Records supplied:

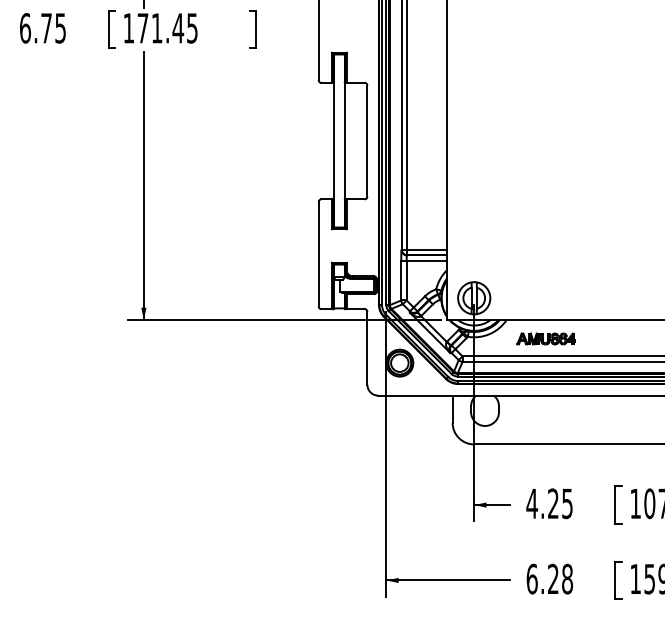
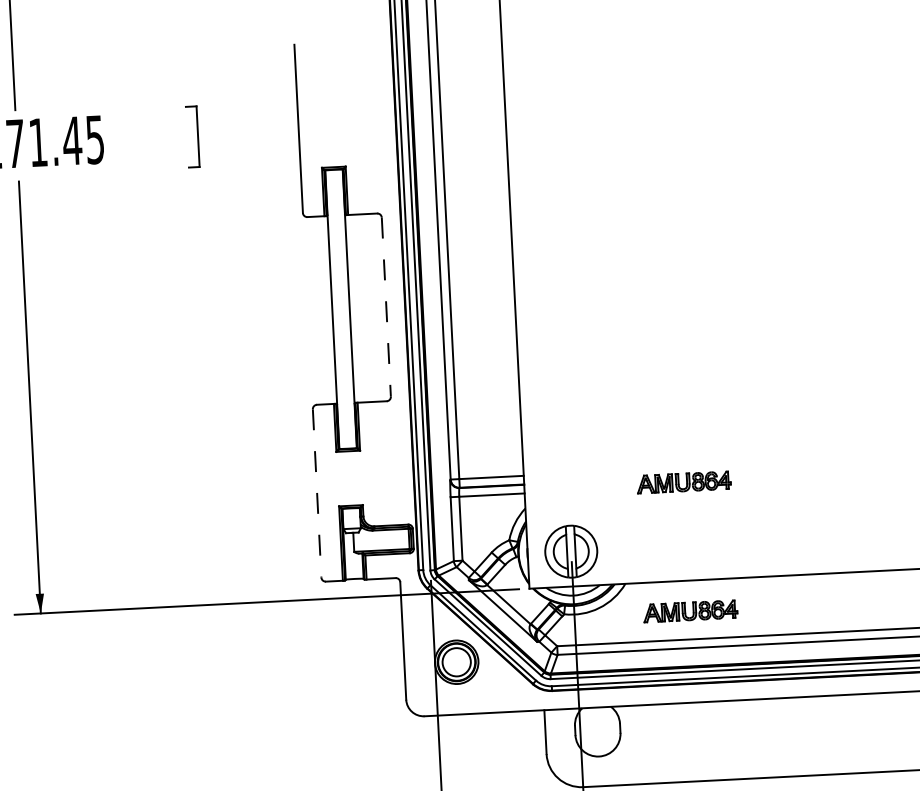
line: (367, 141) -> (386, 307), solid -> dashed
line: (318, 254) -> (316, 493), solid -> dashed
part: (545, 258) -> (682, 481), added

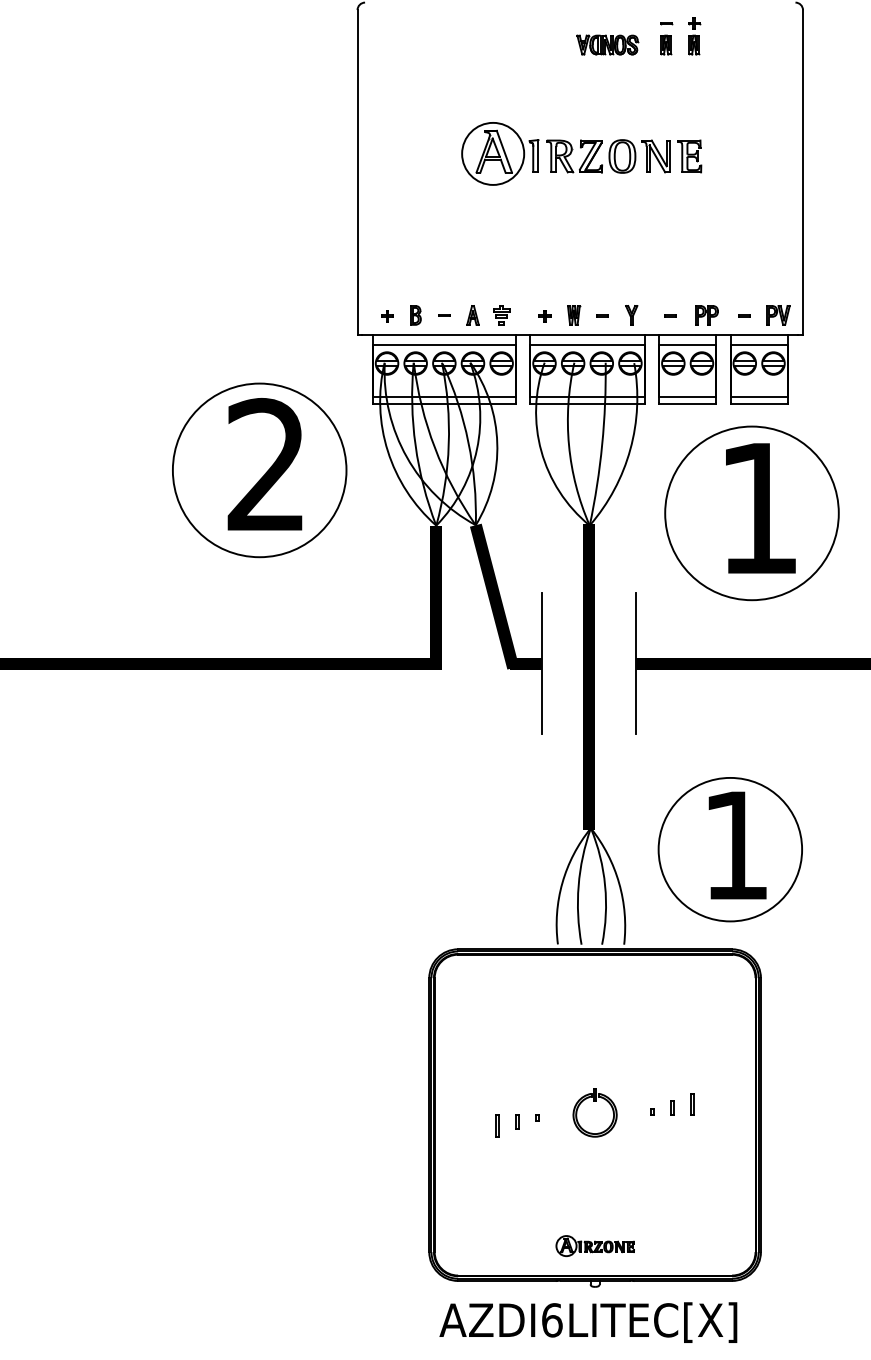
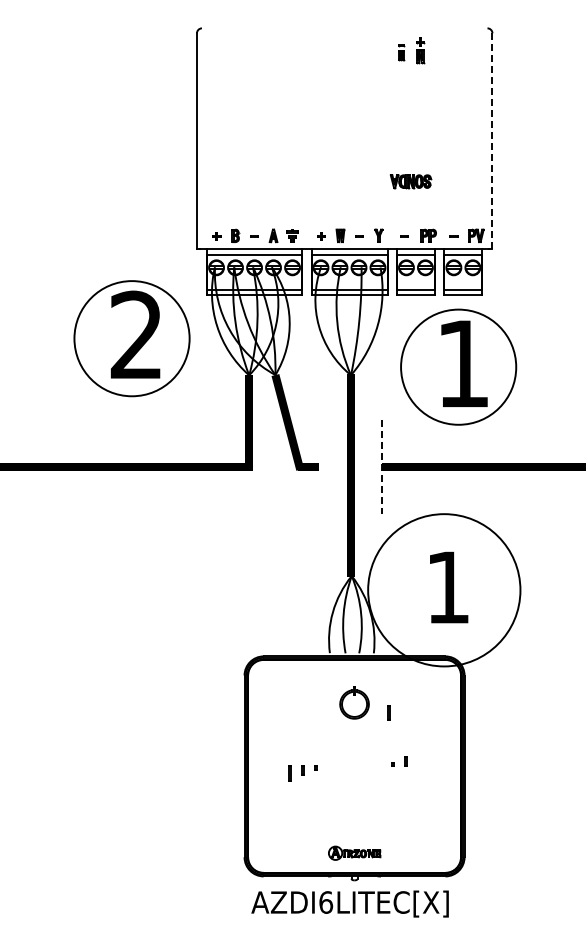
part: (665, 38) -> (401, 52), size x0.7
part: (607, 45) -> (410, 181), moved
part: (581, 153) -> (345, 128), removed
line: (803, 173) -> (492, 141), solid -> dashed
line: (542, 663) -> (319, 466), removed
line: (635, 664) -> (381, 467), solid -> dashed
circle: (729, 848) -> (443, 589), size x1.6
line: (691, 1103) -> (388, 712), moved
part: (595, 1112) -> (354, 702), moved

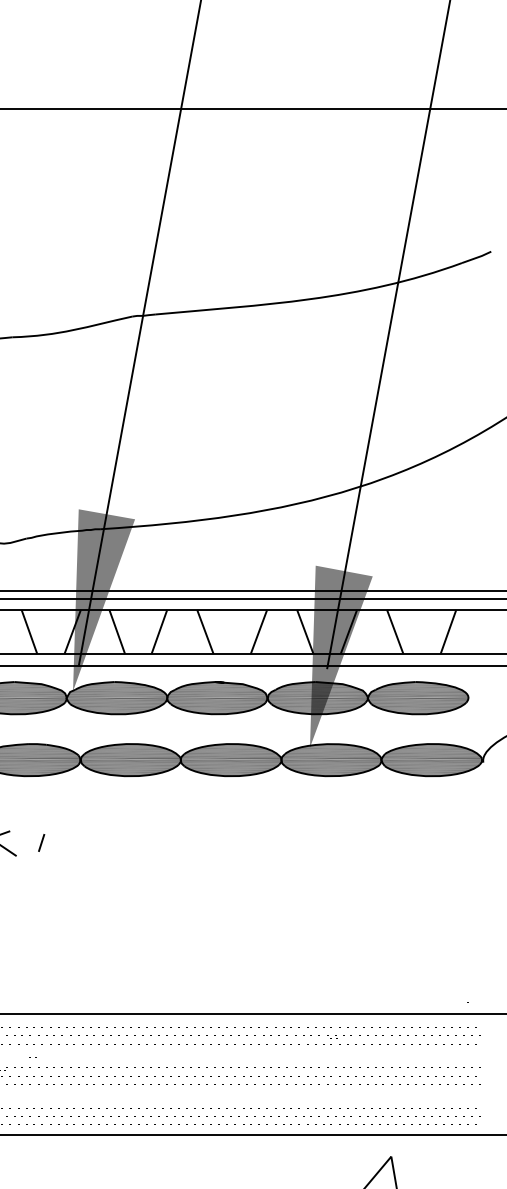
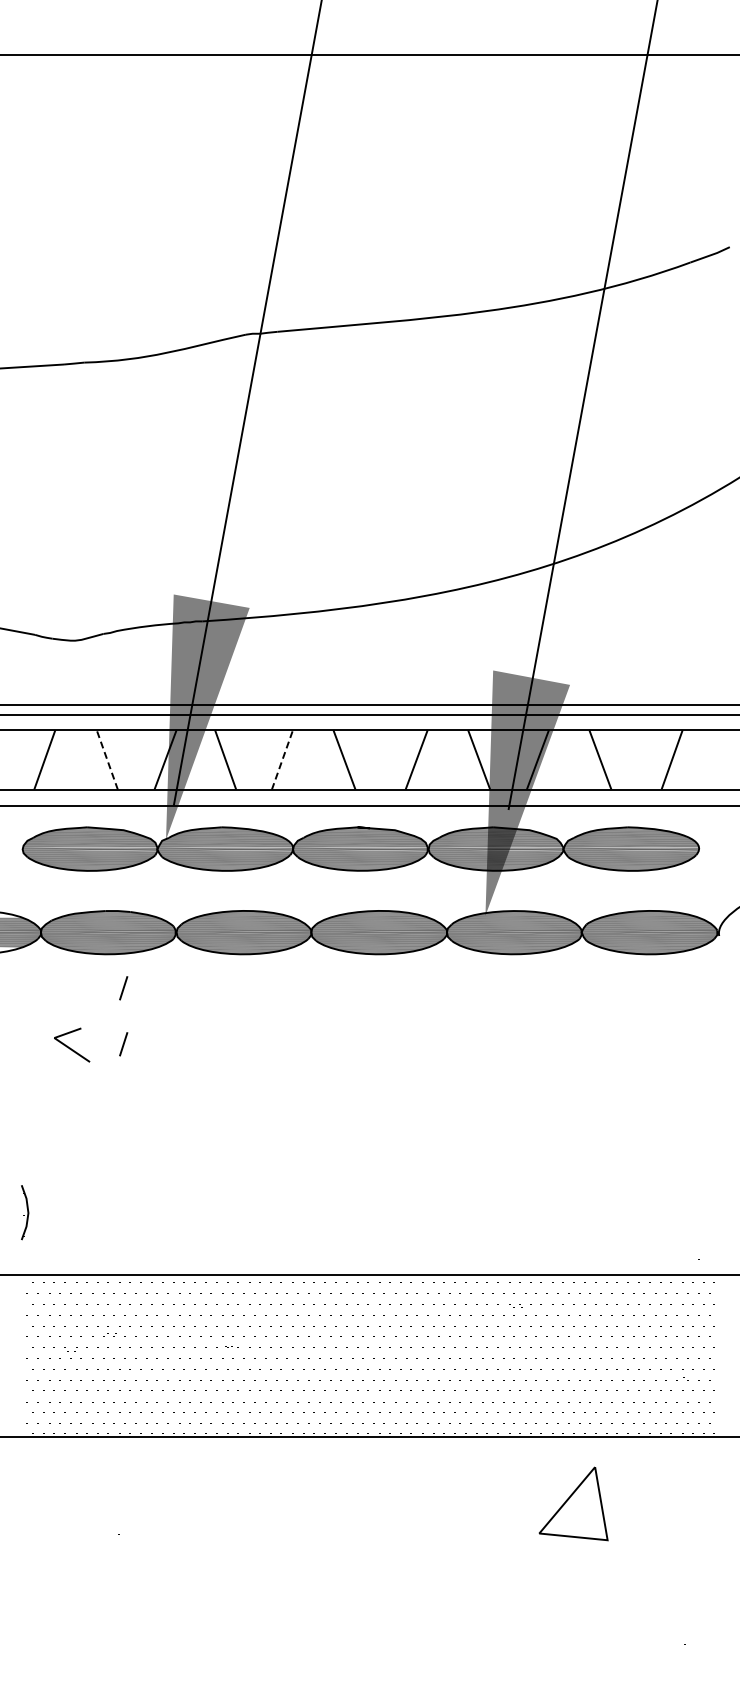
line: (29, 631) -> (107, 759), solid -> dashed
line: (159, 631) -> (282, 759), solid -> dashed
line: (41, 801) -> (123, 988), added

---

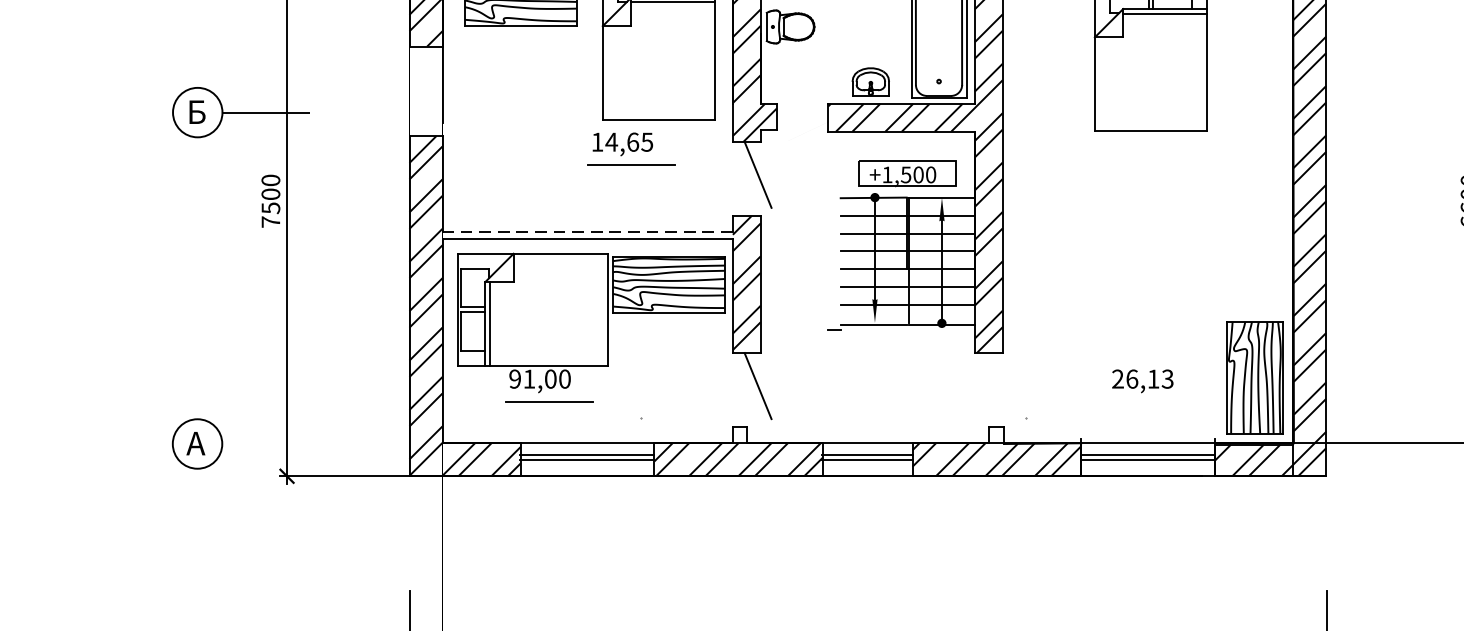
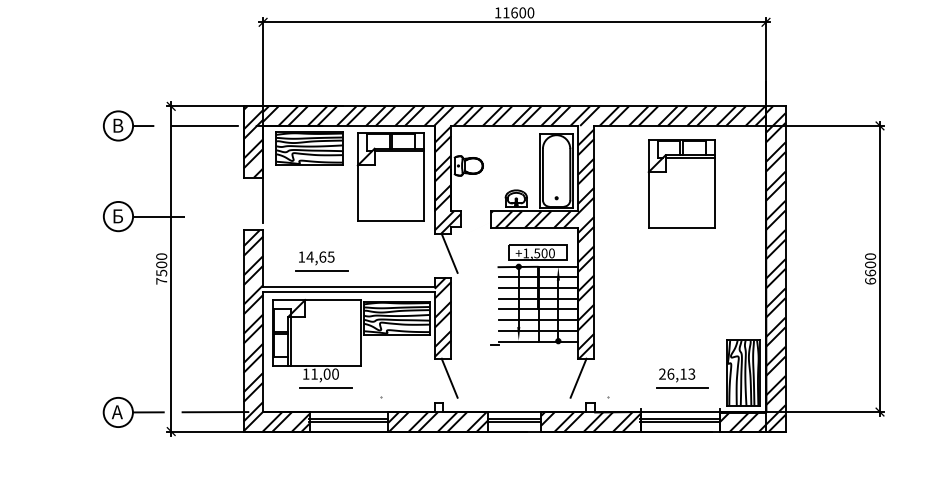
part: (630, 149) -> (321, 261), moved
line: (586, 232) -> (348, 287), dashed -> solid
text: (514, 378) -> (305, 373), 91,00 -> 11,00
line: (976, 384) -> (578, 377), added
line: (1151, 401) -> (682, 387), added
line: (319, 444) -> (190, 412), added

--

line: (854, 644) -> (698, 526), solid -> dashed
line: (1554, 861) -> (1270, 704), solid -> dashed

Work to complete: Output exactly the lines above, beginning at the one with "line: (318, 254)" and stopping after the one with "line: (691, 1103) -> (388, 712), moved". Pictures are to be omitted.

Finished task:
line: (318, 254) -> (316, 493), solid -> dashed
part: (545, 258) -> (682, 481), added

part: (665, 38) -> (401, 52), size x0.7
part: (607, 45) -> (410, 181), moved
part: (581, 153) -> (345, 128), removed
line: (803, 173) -> (492, 141), solid -> dashed
line: (542, 663) -> (319, 466), removed
line: (635, 664) -> (381, 467), solid -> dashed
circle: (729, 848) -> (443, 589), size x1.6
line: (691, 1103) -> (388, 712), moved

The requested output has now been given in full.